From Publishers Weekly

This second volume in the series presents more exemplars of armchair reading (in this case, armchair listening), taking people away from daily routine to exotic, often remote settings. Theroux introduces the 11 selections, which are written by some of the most renowned travel writers, including Russell Banks, Susan Orlean and Pico Iyer. The locales span the globe, from the Caribbean to the Arctic; the essays' common thread is their authors' enthusiasm for their chosen destinations. Though overall this a charming package, Theroux's introduction is a bit long and doesn't provide a strong thematic connection to the selections that follow, and listeners will be disappointed when they learn Salman Rushdie does not to read his own piece. However, the selections are all well narrated. Several "The Endless Hunt" by Gretel Ehrlich, "Daughter of the Wind" by Lawrence Millman and "Into the Heart of the Middle Kingdom" by Kathleen Lee are superb. These narrations are so strong and evocative that listeners will feel almost as if they have accompanied the authors on their travels. Though not as stunning as last year's collection, this is nonetheless ideal for car listeners who wish they were en route to the Andes instead of Detroit. Simultaneous release with the Houghton Mifflin hardcover.

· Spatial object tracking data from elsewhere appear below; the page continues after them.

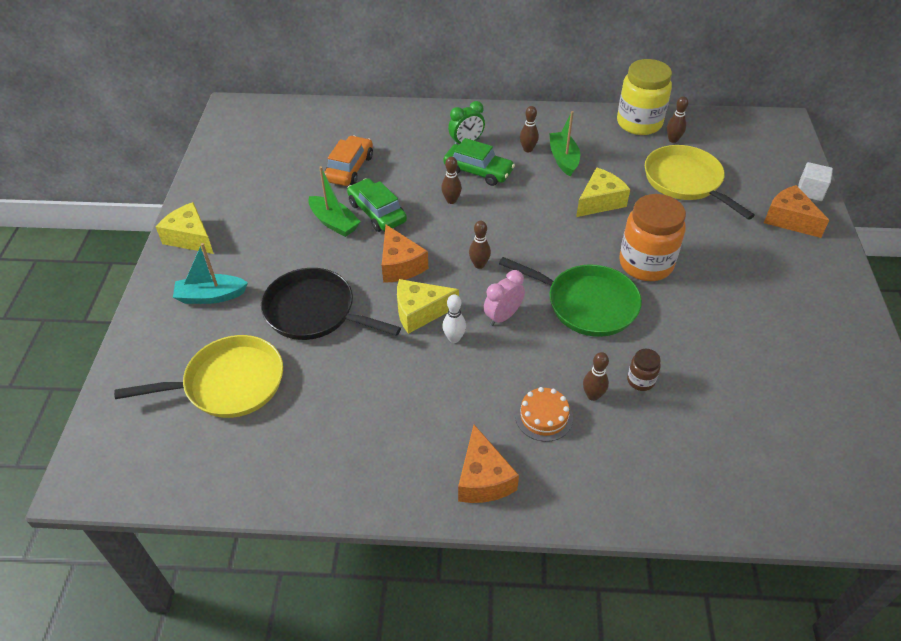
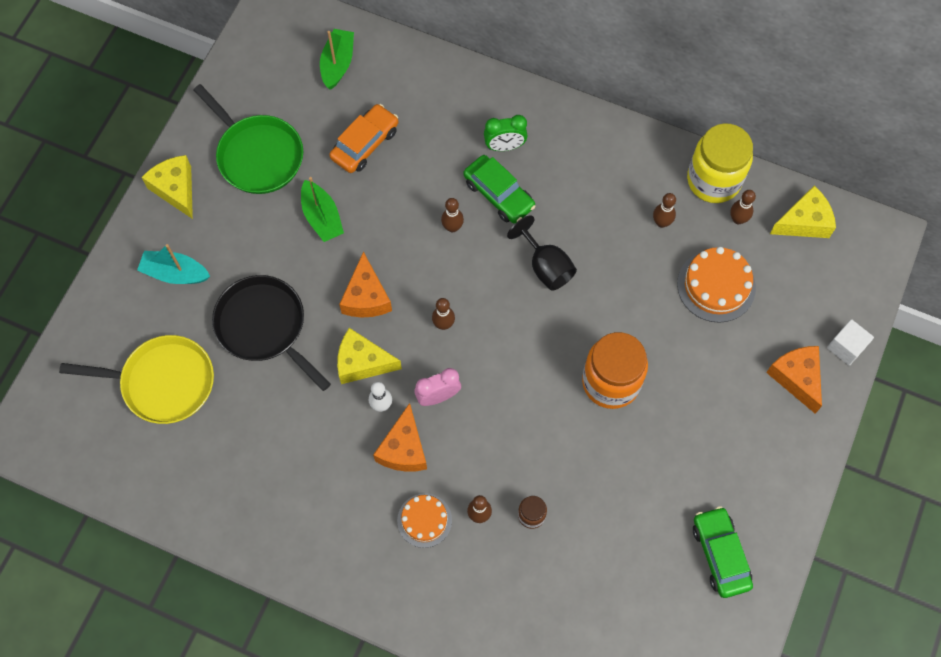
camera: 20 degrees right, 20 degrees up
(377, 212) = (370, 218): green car -> green car (720, 554)
(483, 478) = (344, 561): orange cheese -> orange cheese (404, 449)
(528, 149) = (567, 179): brown bowling pin -> brown bowling pin (661, 222)
(543, 205) = (546, 266): none -> black goblet
(563, 159) = (599, 207): green boat -> green boat (338, 64)
(587, 304) = (526, 411): green pan -> green pan (257, 155)
(600, 201) = (607, 282): yellow cheese -> yellow cheese (804, 222)
(685, 181) = (716, 285): yellow pan -> orange cake

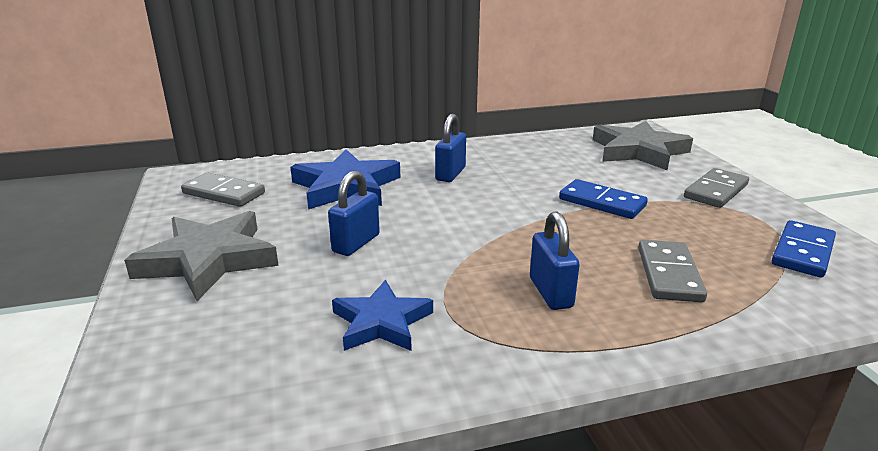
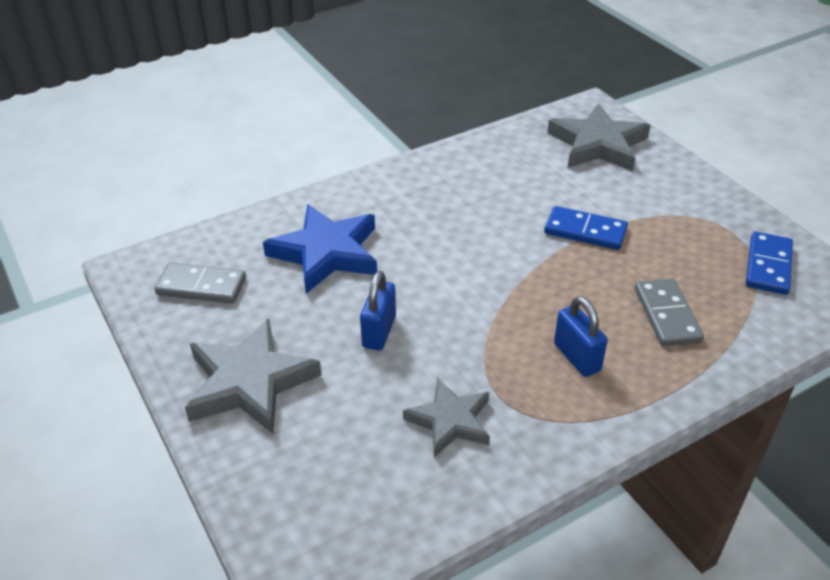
camera: 15 degrees left, 15 degrees up
(382, 322) = (450, 421): blue star -> grey star
(450, 174) = (424, 214): blue padlock -> none
(716, 191) = (683, 196): grey domino -> none

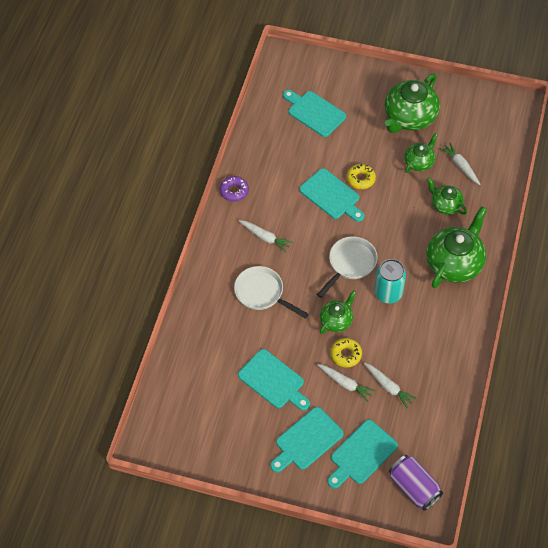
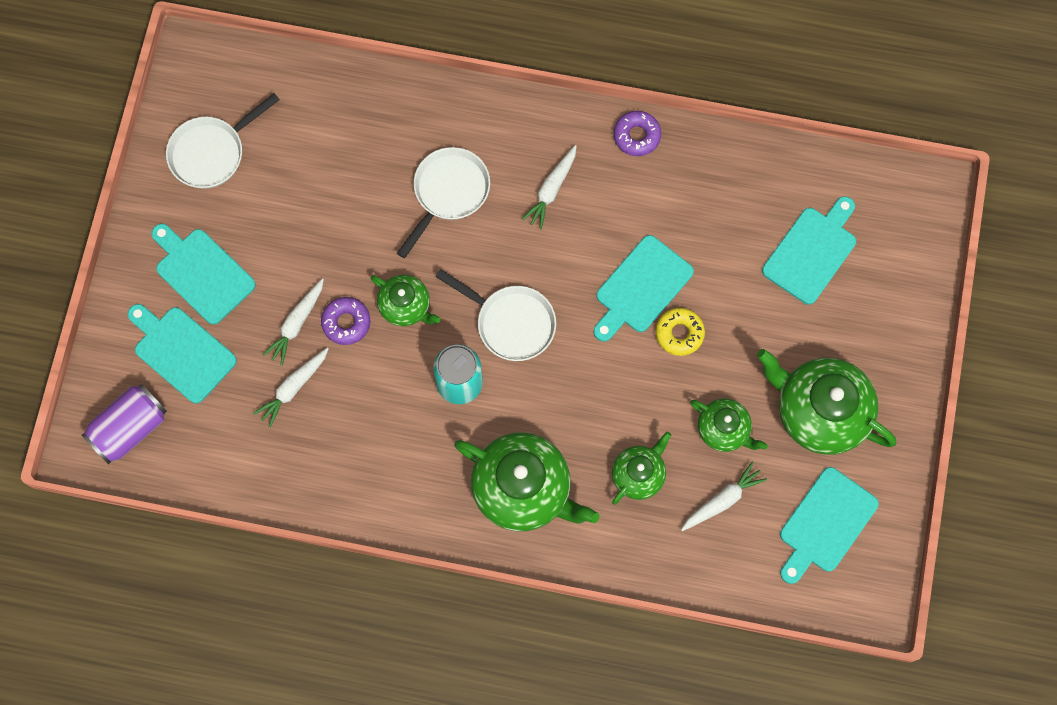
camera: 85 degrees right, 15 degrees up
(220, 433) = (211, 152): none -> white pan
(273, 381) = (298, 220): turquoise cutting board -> turquoise cutting board (825, 524)
(346, 354) = (346, 323): yellow donut -> purple donut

Copyright 2001 Cahners Business Information, Inc.

--This text refers to an out of print or unavailable edition of this title.

About the Author

JASON WILSON is the drinks columnist at the Washington Post, the series editor of The Smart Set, and the author of Boozehound: On The Trail of the Rare, the Obscure, and the Overrated. He teaches at Drexel University.



PAUL THEROUX is the author of many highly acclaimed books. His novels include The Lower River and The Mosquito Coast, and his renowned travel books include Ghost Train to the Eastern Star and Dark Star Safari. He lives in Hawaii and Cape Cod.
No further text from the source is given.